One of the results of growing older and striving to live by faith is that my views of God have changed. As a child, God was like my father in the flesh – quiet, aloof, seemingly uninterested in my day-to-day life, and quite able and willing to punish me when I needed correction. I was a practical deist; God wound up the world like an eight-day clock and, as it ran, he went off to other more interesting things, leaving the world to itself. I certainly believed in God and he was not totally about punishment to me. He just did not seem to care about me much and the feeling was mutual. Stereotypes and confused views of God die hard and it has taken me a lifetime to overcome this childish faith.

Living daily in the sacred writings certainly challenges our warped or one dimensional views of the nature of God. In the Old Testament reading we see one stereotype shattered. Elijah had faced off with the false prophets and God had shown that he alone is God by sending down fire and consuming the sacrifice in front of the people. Now Elijah is waiting for God to appear to him again. He is told that he should "Go outside and stand on the mountain before the Lord; the Lord will be passing by." God is powerful and he will again demonstrate that power. There is a heavy wind that is crushing rocks. God, surely you are in there. No. Then there was an earthquake. Not there either. Then there was a fire. The Lord was not in the fire. God was in a tiny whispering sound. Elijah saw God as the God of power and might. Of course, he was right about that. However, God is more than that. Do not look for God only in demonstrations of power. He is also in the weak, the tiny.

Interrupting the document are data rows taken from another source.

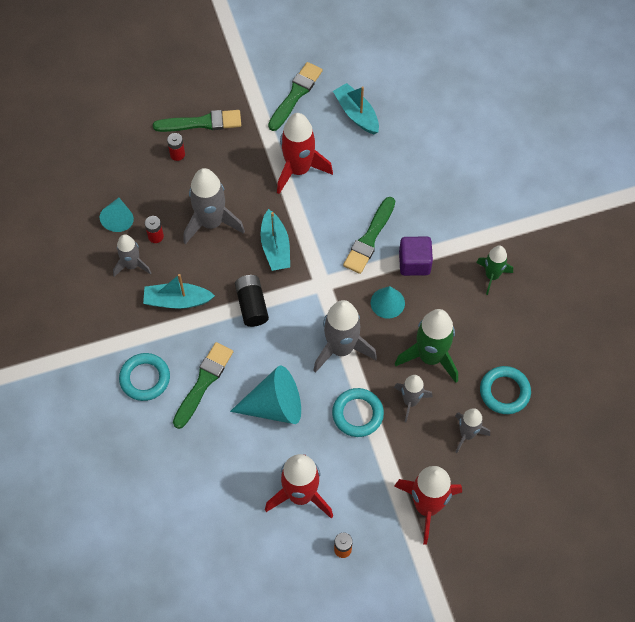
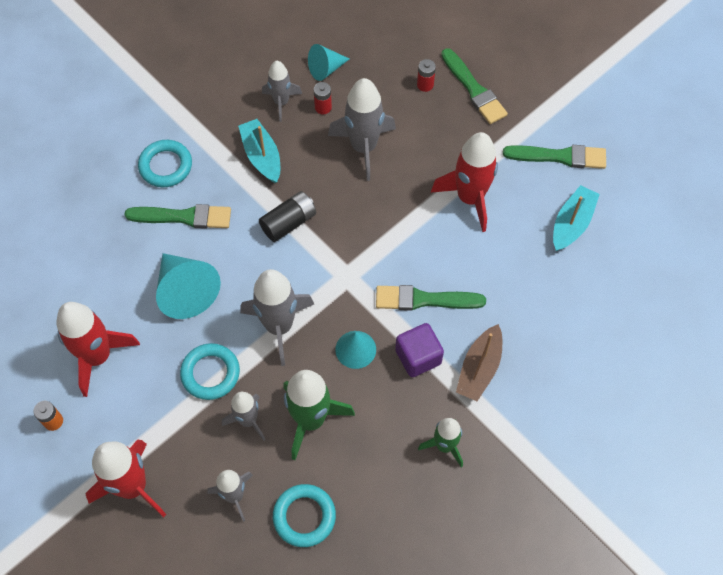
camera: 65 degrees right, 0 degrees up
(275, 247) = (366, 215): turquoise boat -> none
(443, 227) = (479, 368): none -> brown boat

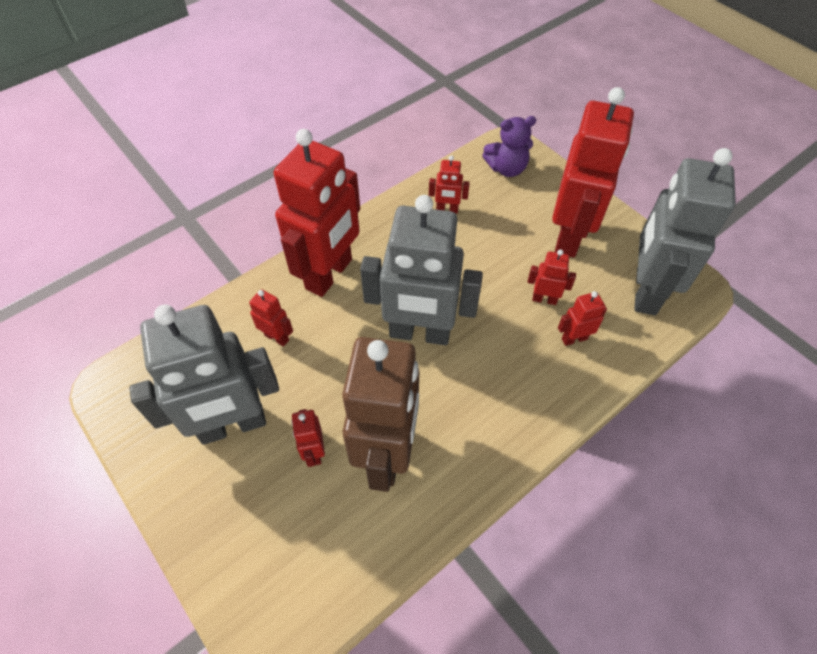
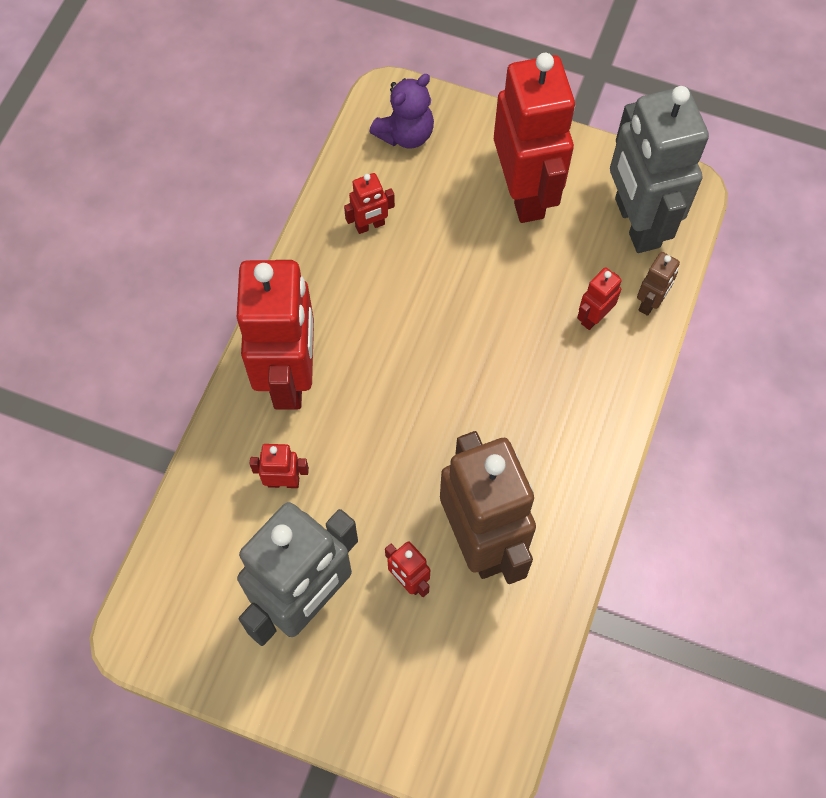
camera: 30 degrees left, 10 degrees up
(419, 333) = (433, 395): grey robot -> none
(544, 299) = (539, 286): red robot -> none
(626, 349) = (650, 302): none -> brown robot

Pope Emeritus Benedict XVI has said that God is not a taker but a giver. This would come as a surprise to many people who think that God wants to take all of their fun away. The psalmist agrees with the pope. The Lord lets us see his kindness. The Lord grants us salvation. The Lord brings justice and peace. He causes truth to spring up. The Lord gives his benefits. Our land yields its increase. God gives, gives, and then gives. As the saying goes, he gives until it hurts. The apostle Paul describes Jesus as the father’s indescribable gift. In another place he asks, What do you have that you have not received? Everything we have comes from God and he does not give grudgingly. He loves a cheerful giver because he is one. In the second reading the same apostle says that he is willing to give his future eternal happiness if it could lead to the conversion of his kindred according to the flesh. This is the spirit of Jesus who gave himself for others.

In the Gospel reading Jesus tells a fearful group of disciples, "Take courage, it is I; do not be afraid." How many times have you seen a movie or read a book where the assumption is that, when God shows up, everyone is either afraid or should be? Jesus, however, does not want us to be afraid. Trusting him and being unafraid does not diminish him or his power. In the same story Jesus is walking on water. He is Lord of heaven and earth. But he doesn’t need this affirmed by a bunch of sniveling, scared-out-of-their-sandals, disciples. We can be a people of reverence and awe and not be afraid of God.

My childhood views have changed but what views of God do I have today that need to go away?